We interview José Antonio Tornero. PhD in Engineering, lecturer at the UPC and researcher at INTEXTER

“The role of INTEXTER in the development of the anti-tumour membrane of Ceobitex has been key”

“We are the only research group that has reached the clinical phase with an implantable membrane manufactured from nanofibers”

“At INTEXTER, we have extensive experience of developing nanofibers with biomedical applications”

José Antonio Tornero

The news that the Hospital Sant Joan de Déu has successfully implanted an anti-tumoral biomembrane in a patient highlights the relevance of technology centres in the development of R&D projects, in this case that of the Institute of Textile Research and Industrial Cooperation of Terrassa (INTEXTER), which has been working on the technological part of the project since 2010. José Antonio Tornero, one of the architects of the success, explains how the device works and the leading role of the centre in its development.

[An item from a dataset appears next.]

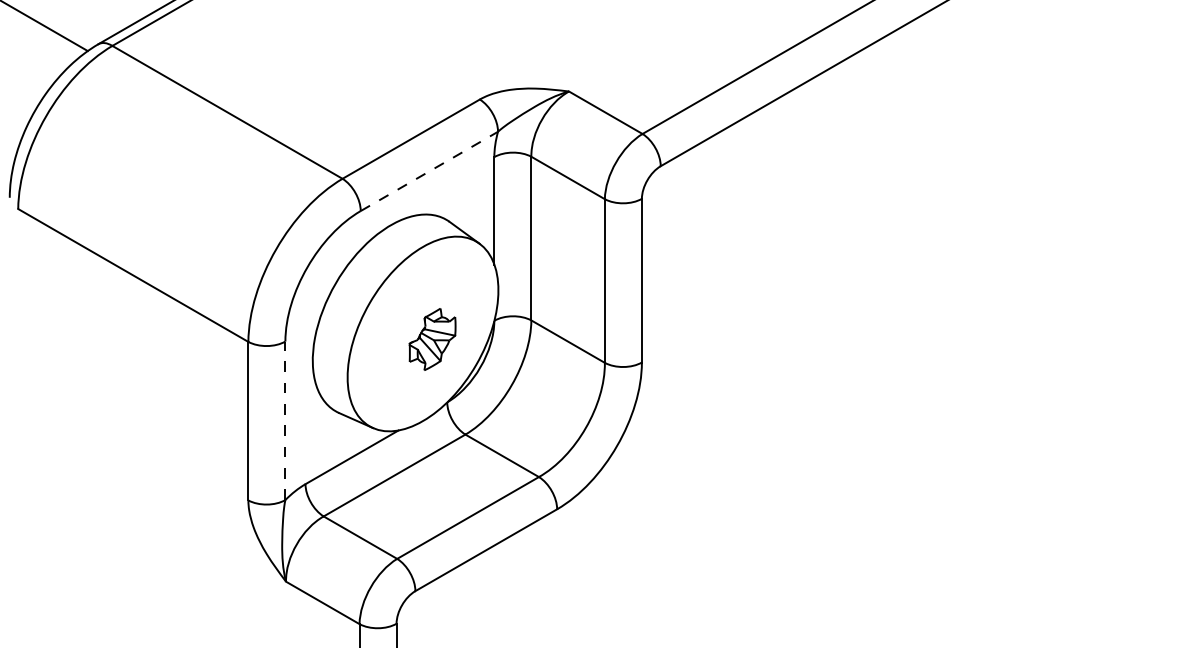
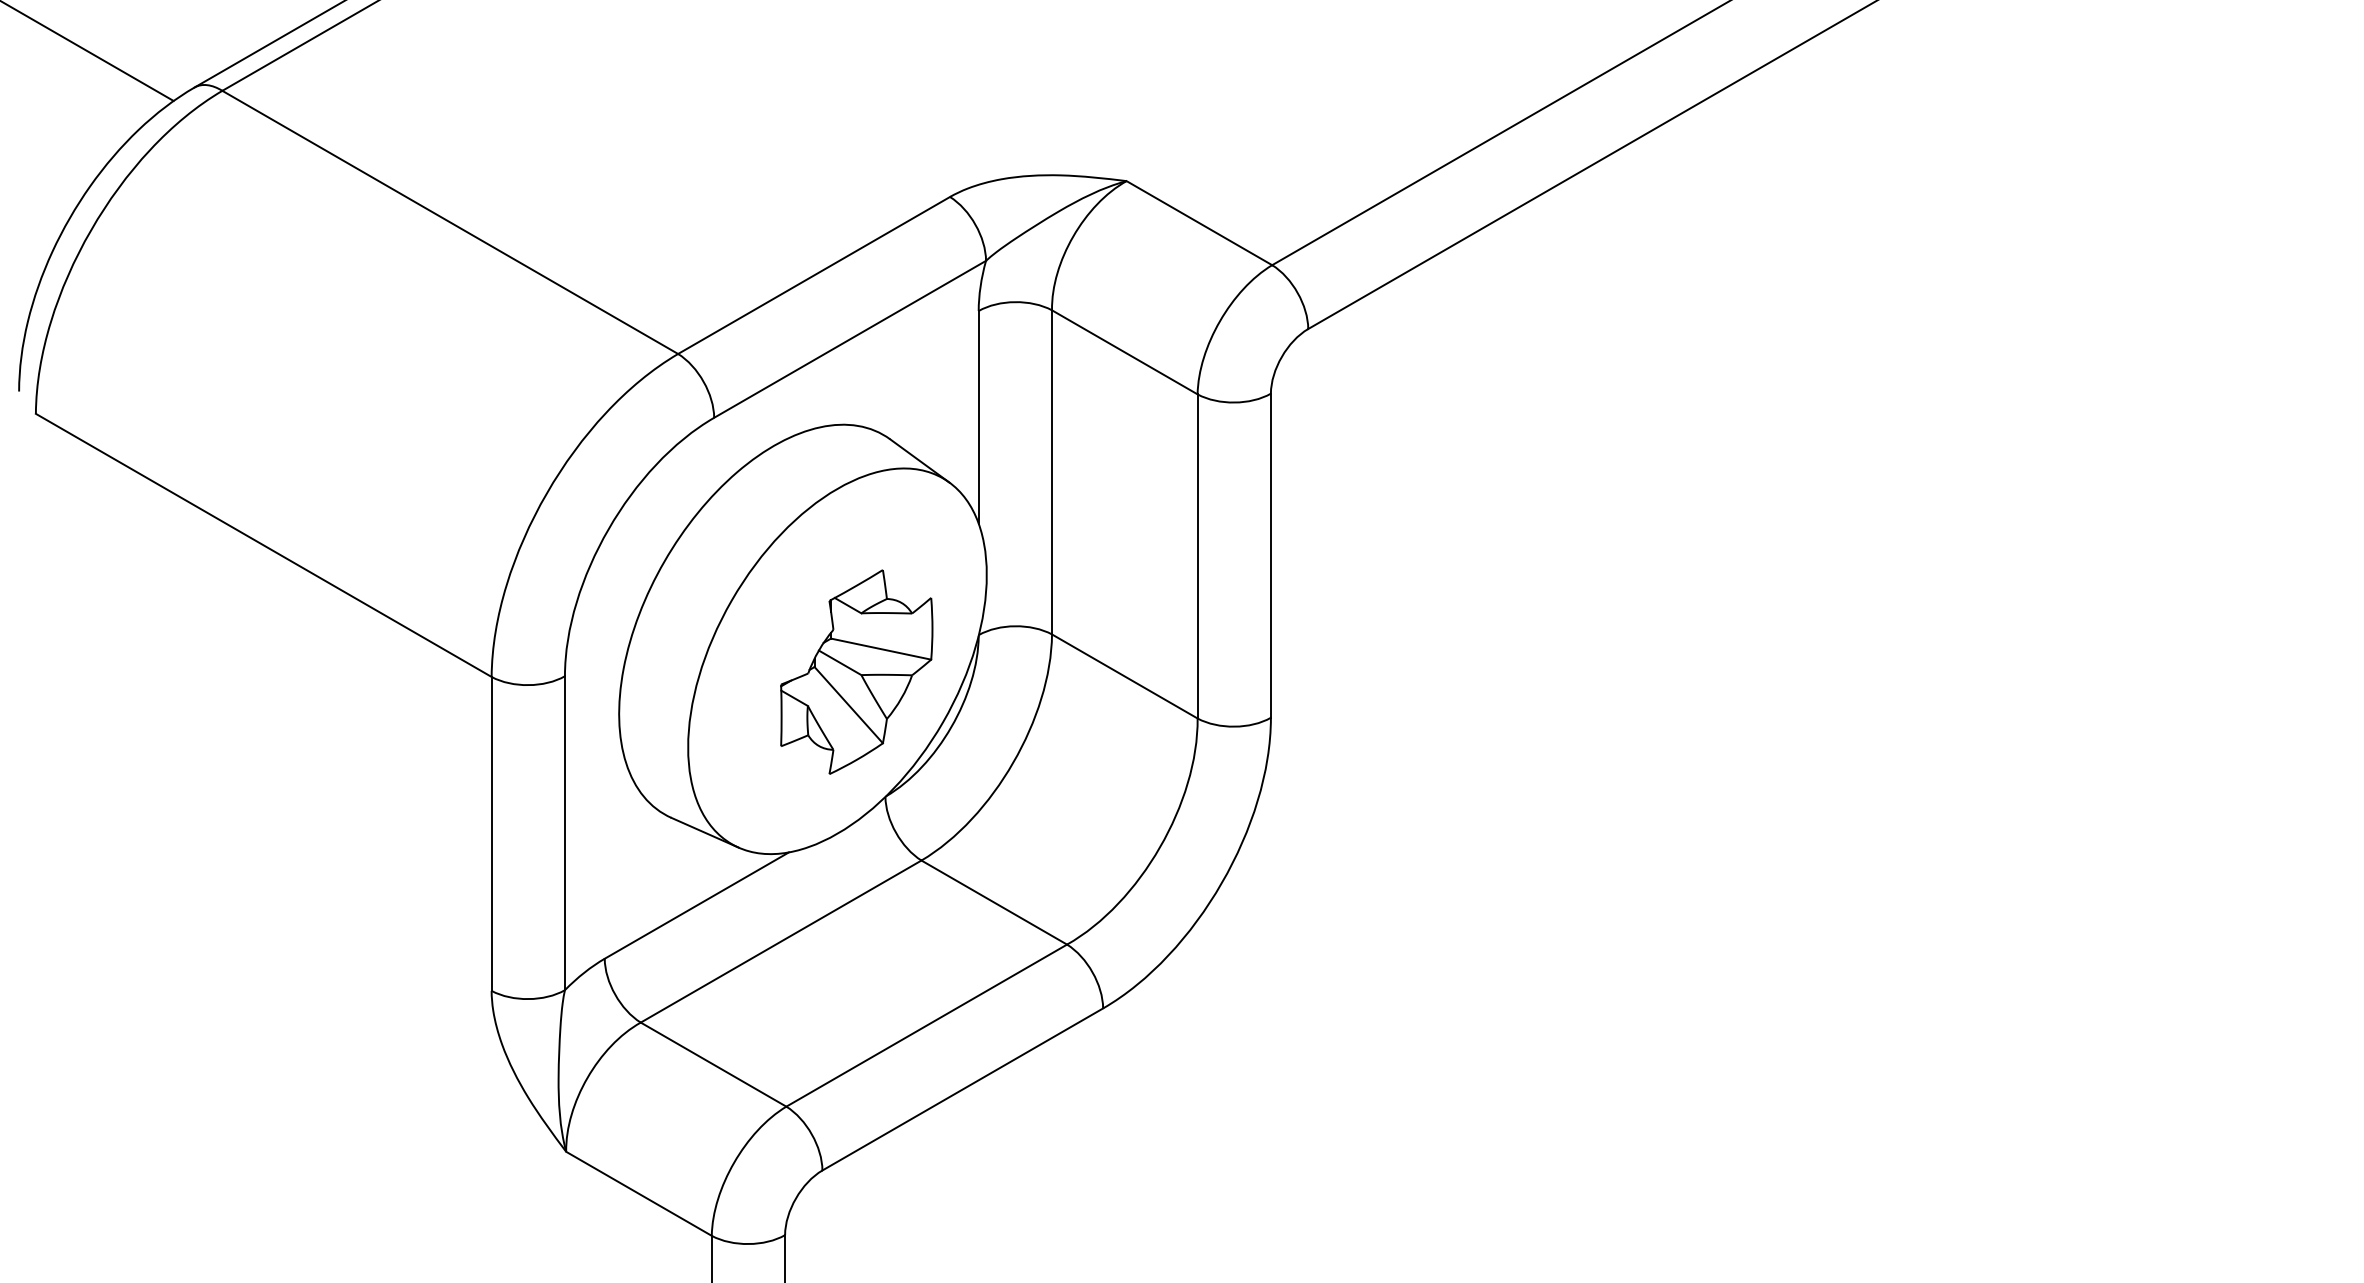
line: (429, 171) -> (850, 339), dashed -> solid
part: (432, 339) -> (856, 672), size x1.67
line: (285, 420) -> (565, 832), dashed -> solid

A patient with soft tissue sarcoma has been successfully operated on at the Hospital Sant Joan de Déu de Barcelona. In the intervention, the surgeons implanted an anti-tumour biomembrane whose function is to ensure that the area from which the tumour is extracted remains free of malignant cells. The device releases a very powerful drug – which is not water soluble and therefore is difficult to administer – in very localised areas. It does this without causing the secondary effects that result from the usual chemotherapy and radiotherapy techniques. Once its mission has been completed, the biomembrane degrades and disappears naturally. 

How did the collaboration of INTEXTER in this project start?

In 2010, Joan Beltrán, founder and CEO of the company Cebiotex, got in touch with us when he found out that we had experience in working with nanofibers. He had started to collaborate with the Hospital Sant Joan de Déu and needed a technology partner to launch its project. In 2012, we created the company, which was set up as a spin-off of the UPC and the hospital, and we began to make progress and register the first patents.

What were the main technology challenges of the project?

They were related to use: developing a technology that could create a three-dimensional matrix, so that the anti-tumour drug could get caught between the nanofibers. This is a technique that does not currently exist on the market. Secondly, all this had to be achieved while heath standards were met to obtain accreditation from the regulator, the  Spanish Agency of Medicines and Medical Products (AEMPS). Between 2015 and 2019, the preclinical phase was carried out and at the start of 2020 we were given authorisation to start clinical trials.

What are the next steps?

As it distributes a chemotherapy product, the membrane is regulated as a pharmaceutical device, so it must pass the highest safety requirements to be able to be manufactured. We have started clinical phase 2a, testing the dose and assessing the toxic effects in 21 patients, and then we will start 2b, to analyse the efficacy of the biomembrane. If we pass this phase successfully, phase 3 remains, in which the minor secondary effects and interaction with other drugs shall be assessed.

Why was soft tissue sarcoma chosen to test this new technology?

Because of the probability that the device would be effective, which is very high, and because the results can be measured more quickly. The drug that the biomembrane releases, SN38, is extremely powerful in certain tumour cell lines, but it is not water soluble so cannot be administrated by traditional methods. Potentially, our system could be applied to various types of cancer, such as pancreatic, colon or breast cancer.

How many people from INTEXTER have participated in the project?

Most of the research has been carried out by the Systems Laboratory, in which we work on the development of manufacturing machinery and products. Four researchers have participated permanently, and another four have collaborated occasionally as well as a few more researchers from other laboratories in the centre.

Is the health sector important in INTEXTER?

Absolutely. In addition to what we do in the traditional textile field, we work in a sector that has become cross-cutting, providing solutions in areas such as the automobile industry, security, and of course biohealth, through the use of fibres and nanofibers. We have extensive experience in the development of nanofibers with biomedical applications.

The profile of the researchers that INTEXTER has brought to this project is that of engineers. Are you comfortable working in an area like health?

Yes. It is very gratifying and stimulating for an engineer to participate in a project of this type, which contributes directly to saving lives. In fact, we are the only research group that has reached clinical phase with an implantable membrane manufactured with nanofibers, although it is a technology that has already come a long way. Precisely our skills as engineers have made it possible for part of this technology to be able to respond to the proposals of biochemists.

If the project is considered as a whole, has the role of INTEXTER been a determining factor?

I think so. The success has been based on the joint work of the three parts: biohealth, provided by Sant Joan de Déu, Cebiotex, which incorporates business criteria and mechanics, and the technology of our centre. However, we could say that the role of INTEXTER has been key in the development of the anti-tumour biomembrane.

What remains to be done for the membrane to be launched on the market?

We have to complete the regulatory phase, for which we need resources. Specifically, we need 1.6 million euros to pass phase 2a. Part of these funds will be provided by the partners of the company and some public grants have been applied for, but we also need contributions from small investors and donors. That is why a funding round has been established, which includes a crowdfunding campaign that is already active on the Cebiotex website.